You dont need to actually calculate your 1500 yard drop. If you calculate one known distance drop, and know your MV, you can than calculate all the other stuff for ANY distance. Best part is, you can calculate your actual BC, plug that into a ballistics calculator and become more accurate off that.

It doesnt cost you any more rounds than shooting through a chrony at 100 yards.

And if your worried about burning your barrel up, well, thats what you get for buying a barrel burner. :wink:

Im just saying, this is just another way to determine ones actual BC. Not everyone has a chrony, let alone two. I for one would be pretty picky about who I let sling lead over my chrony at 100 yards as well. Ive seen first hand, they dont handle lead to well. :lol:

One could take their MV readings, than move the chrony out to 100 yards, but I think for absolute accuracy they have to be taken simultaneously off the same round? I could be wrong there. More than one way to skin a cat.


----------



## barebackjack

Savage260 said:


> BBJ, have you checked your real world info against a ballistics program to see how close(or not) they really are? I guess I am of the mind that if a program can get me within a click or two at 1000yds that is pretty darn good. I can't shoot that well any way, and certainly wouldn't be shooting at an animal at that range. I just find it hard to believe the published G7 numbers can be off. With all the time and money they put into calculating these things, and the brilliant people doing the work, I just can't see them being off much at all. The pesja program had me within a foot or so, depending on wind at 910yds, and the Shooter program got me within inches with a crazy wind at 878, so I think the stuff has to be dang close.


Ive put the real world data for my specific loads up against several ballistics calculators. And your right, they are often very close. Close enough to where 99.9% of guys wont notice, wont care, and cant shoot the difference anyway.

However, my .22-250 load for example, when plugged into several calculators was consistently off about 2-3" at 400 yards compared to what it did in real life. Doing the math, I was getting a different BC in real life versus what the manufacturer was advertising. Is roughly 1/2-3/4 MOA at 400 a big deal? On a rifle that shoots slightly better than that, to me, it is.

On the flip side, my .308 load was under .25 MOA, which is less than I could adjust for via turrents. So definitely a moot point.

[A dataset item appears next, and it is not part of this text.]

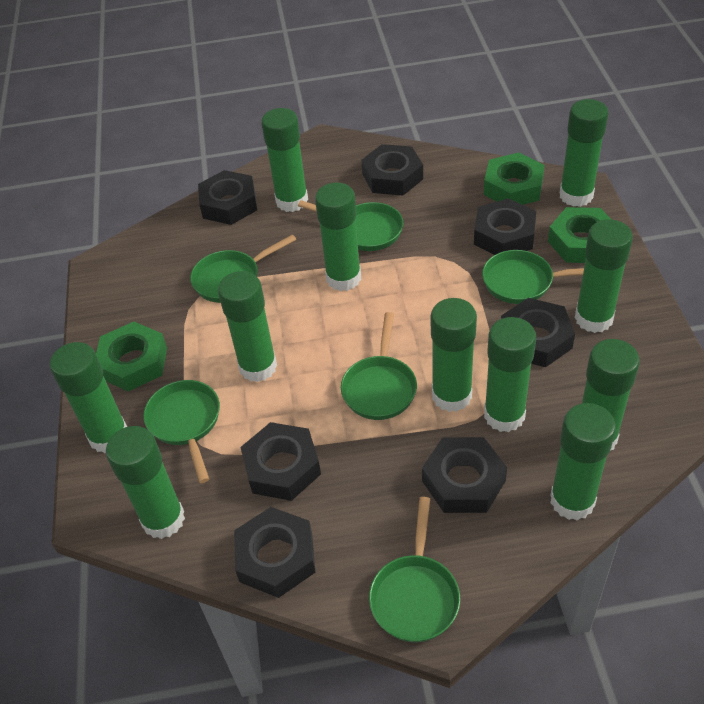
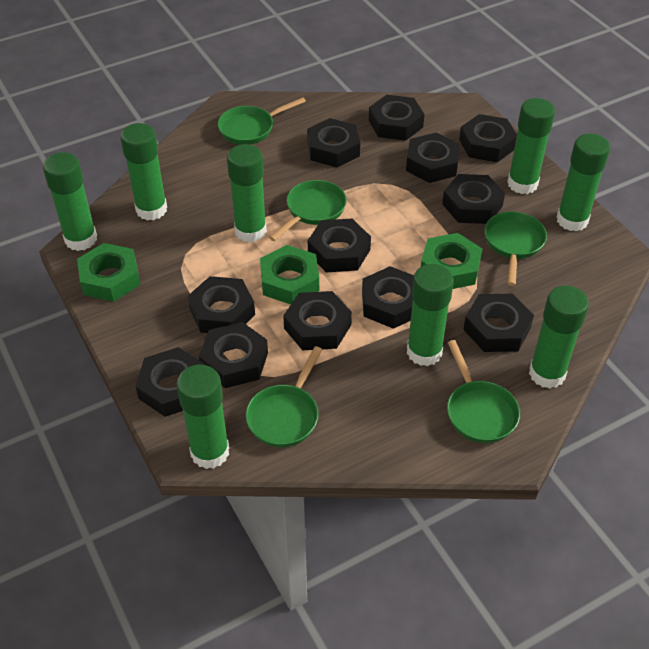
black nut: 7 -> 12
green glue stick: 11 -> 8
green pan: 6 -> 5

The difference, I think, was in the .22-250 I shoot Noslers, in the .308 Lapua. Ones a premium bullet, the other is a more "run of the mill" bullet. It showed when checking the math. Noslers advertised BC was off, Lapuas was extremely close.

The thing you have to remember about advertised BC's (especially since everyone is now a weekend sniper and everyone and their mother is into long range shooting now) is that the manufacturer WANTS you to buy their bullets, and with more people understanding applied ballistics and more people getting into the long range game, high BC is a selling point (whether its actually there or not). Morale of the story, take advertised BC's with a grain of salt.

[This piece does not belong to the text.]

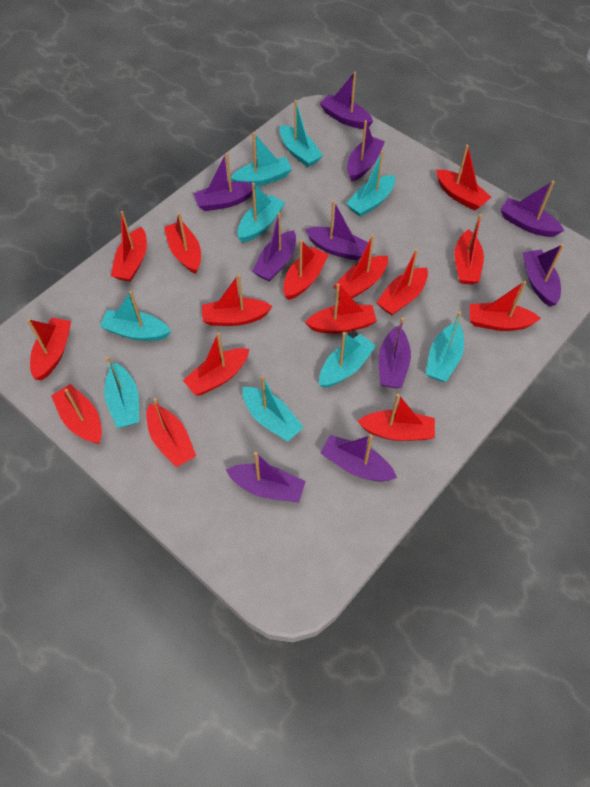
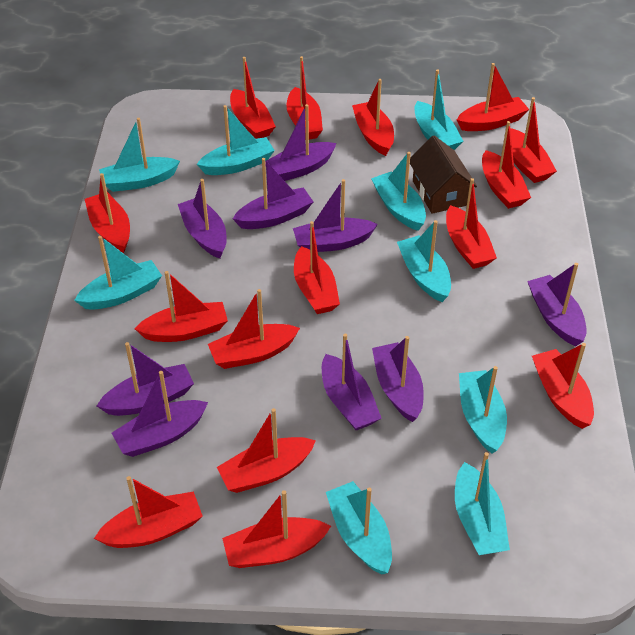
brown house: 0 -> 1
purple boat: 10 -> 9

Many of the premium bullets like Berger and Lapua are very very close in their advertised BC's. Others are pretty liberal in them.

I highly recommend to any anal retentive long range shooter to take the time and calculate THEIR BC, you may find it to be a waste of time, you may not, but at least than you'll know beyond a doubt.


----------



## Savage260

BBJ, that is kind of what I was expecting to hear. Nosler's published G1 BC is the number for the very top velocity band so it is quite misleading. At least Sierra gives BC for 3-4 velocity bands so you can adjust for your usage. Hard to do if a person thinks .450(or what ever they may give) is the BC no matter what the velocity.

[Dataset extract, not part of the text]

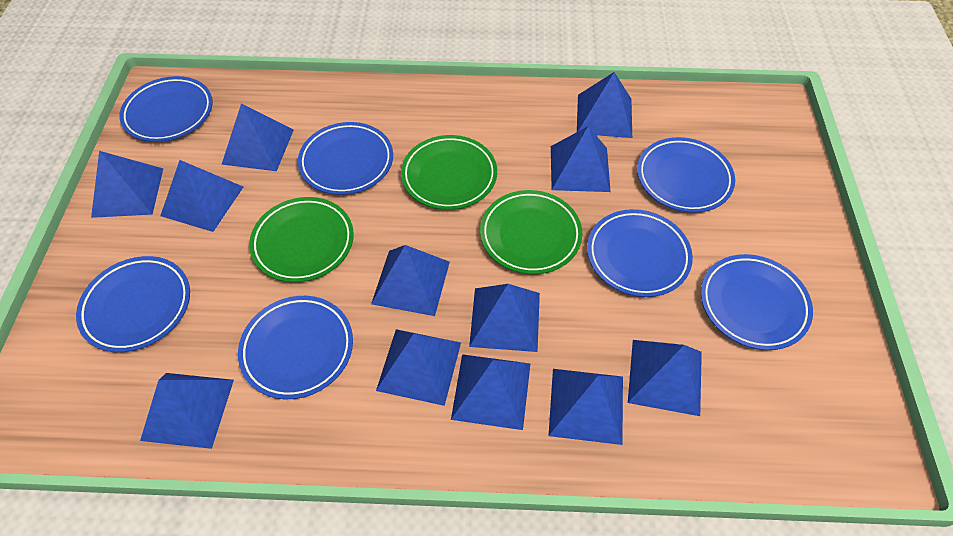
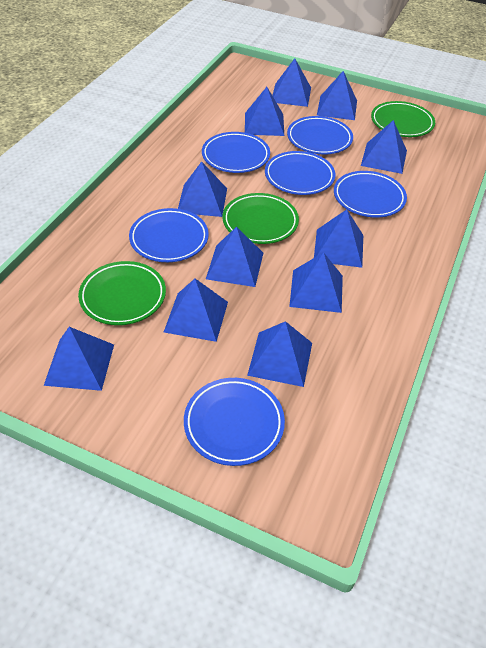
blue plate: 7 -> 6
blue pyramid: 12 -> 11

I am one of those guys that can't shoot the difference, so I am happy with hitting the 12"X12" steel at 878.


----------



## Plainsman

BBJ, gotcha. Ya, that's sort of what I had to do with my 308 with SMK. I was off like your 22-250 was off. Since it was not a real long range rifle I sighted at 100 yards then shot at 600 yards. Playing with the program until it added 1.5 minutes of angle at 600 yards. After that it was good to 1000 and it really wasn't worth trying for more range out of my 308. 
I first noticed the problem when I was dropping much lower than I should have on 800 yard targets. I think I posted about that problem.


----------



## CV-580

Let's try this again for those of you who do NOT read or comprehend what is written...

What "xdeano" said was "Most AR platforms have relatively short barrels and utilize a 1-8.5" twist."

The words he used are "Most AR platforms..." and ..."utilize a 8.5" twist".

Neither him or I mentioned SPECIFIC brands or SPECIFIC calibers/cartridges.

"Pretty sure all of DPMS's .260s and 6.5C's are 1:8.5...yup, they are."

DUH! AGAIN, we are talking "Most AR platforms..." and NOT just the .260R and 6.5C CARTRIDGES.

"Kreiger also makes an AR barrel in 1:8.5 twist for the .260."

Once again, we are talking "Most AR platforms..."

"Just because you don't own a 1:8.5 doesn't mean they aren't out there, and aren't extremely popular for the .260."

Never said "since I don't have an AR in 1:8.5 they don't exist. What I disagreed with was that "Most AR platforms... utilize a 8.5" twist".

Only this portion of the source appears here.